Friday, July 9, 2010

The Broken Promise of Wealth

Ecclesiastes 5:8-20

8 Don’t be surprised if you see a poor person being oppressed by the powerful and if justice is being miscarried throughout the land. For every official is under orders from higher up, and matters of justice get lost in red tape and bureaucracy. 9 Even the king milks the land for his own profit!

10 Those who love money will never have enough. How meaningless to think that wealth brings true happiness! 11 The more you have, the more people come to help you spend it. So what good is wealth—except perhaps to watch it slip through your fingers!

12 People who work hard sleep well, whether they eat little or much. But the rich seldom get a good night’s sleep.

13 There is another serious problem I have seen under the sun. Hoarding riches harms the saver. 14 Money is put into risky investments that turn sour, and everything is lost. In the end, there is nothing left to pass on to one’s children. 15 We all come to the end of our lives as naked and empty-handed as on the day we were born. We can’t take our riches with us.

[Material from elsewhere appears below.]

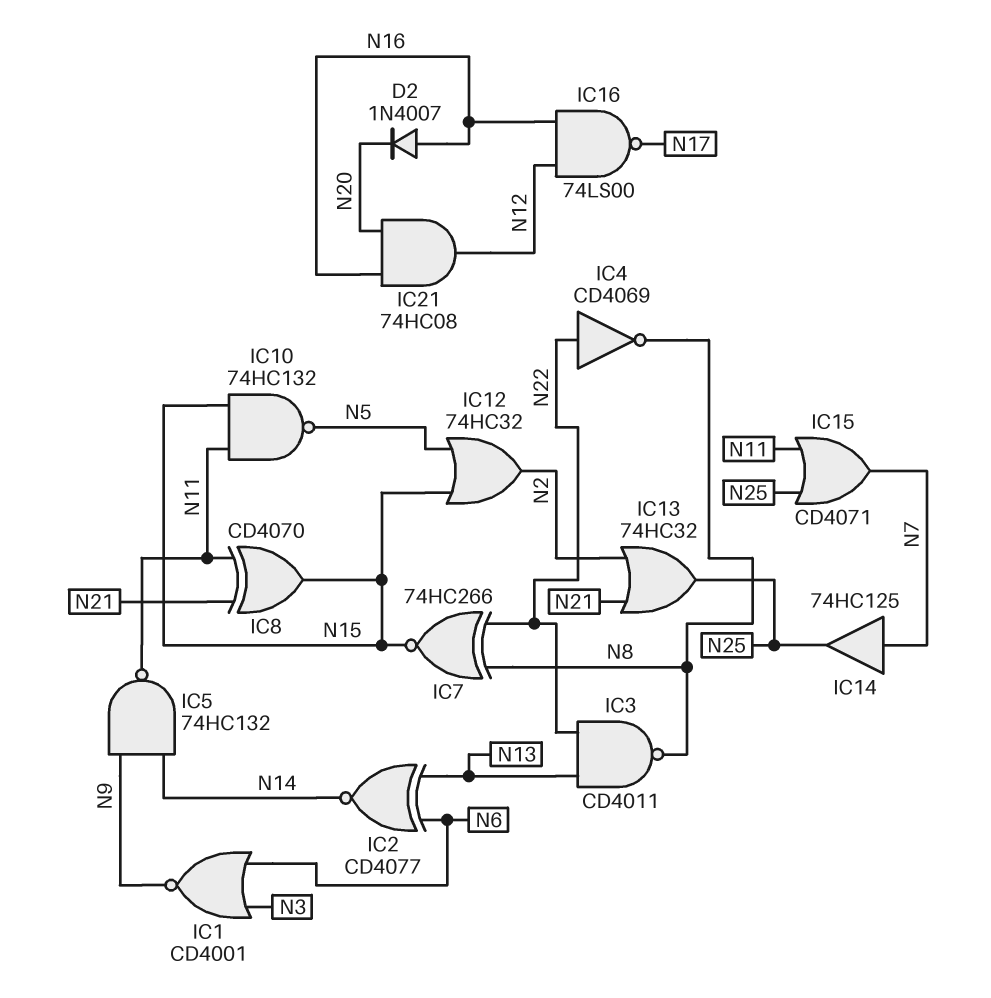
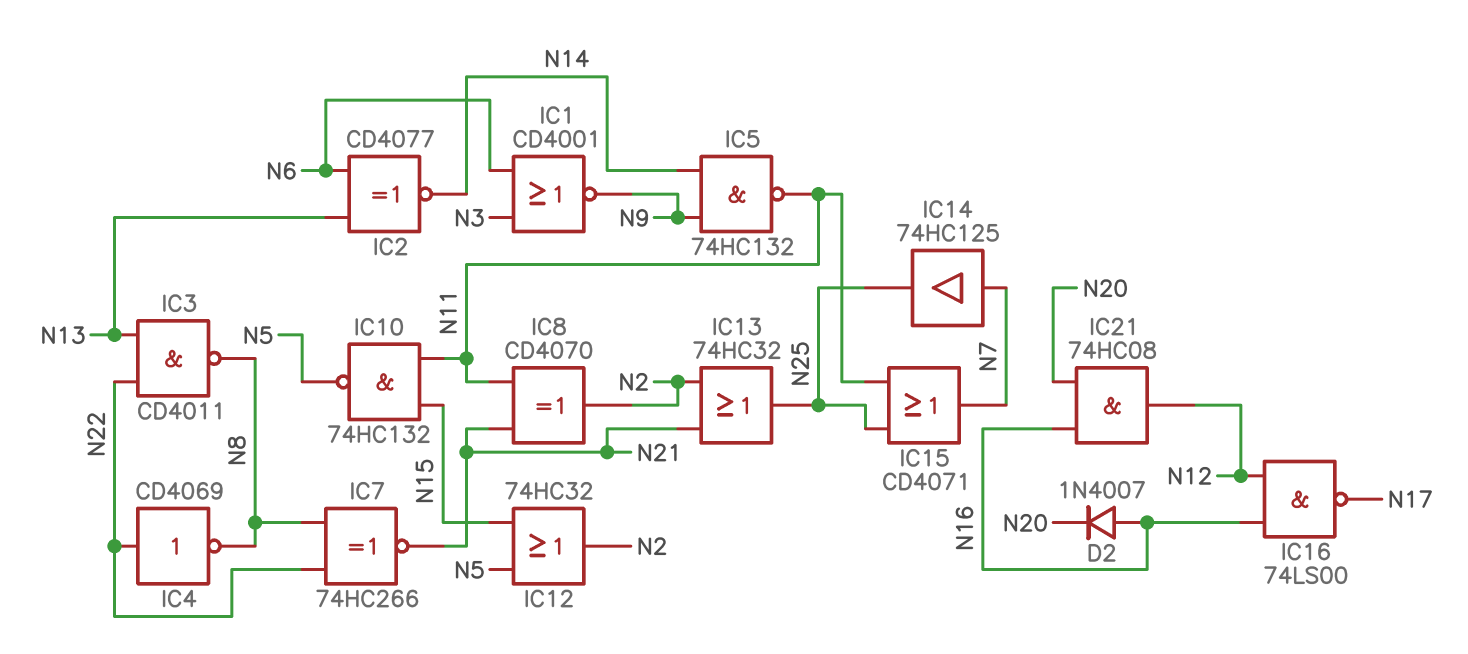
IC7: XNOR 74HC266 (in N8, in N22, out N15) -> XNOR 74HC266 (in N8, in N22, out N21)
IC8: XOR CD4070 (in N11, in N21, out N15) -> XOR CD4070 (in N11, in N21, out N2)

16 And this, too, is a very serious problem. People leave this world no better off than when they came. All their hard work is for nothing—like working for the wind. 17 Throughout their lives, they live under a cloud—frustrated, discouraged, and angry.

18 Even so, I have noticed one thing, at least, that is good. It is good for people to eat, drink, and enjoy their work under the sun during the short life God has given them, and to accept their lot in life. 19 And it is a good thing to receive wealth from God and the good health to enjoy it. To enjoy your work and accept your lot in life—this is indeed a gift from God. 20 God keeps such people so busy enjoying life that they take no time to brood over the past.





The preacher returns to money and specifically the broken promise of wealth. The promise of the world is that money will buy happiness. The world, or living under the sun, as the preacher says, is unable to deliver the promise it makes.

He makes some keen observations:

  • Those who love money will never have enough.
  • Hoarding riches harms the saver.
  • We all come to the end of our lives naked and empty-handed like the day we were born.
  • Life is to be enjoyed and to leave the world a better place than how you received it.
  • True wealth comes from God.

Money can't buy love. It can't by the love of God or the love of people. If anybody knows this it is Solomon. Resources are necessary to live. Resources are a poor thing to live for, because in the end they disappoint.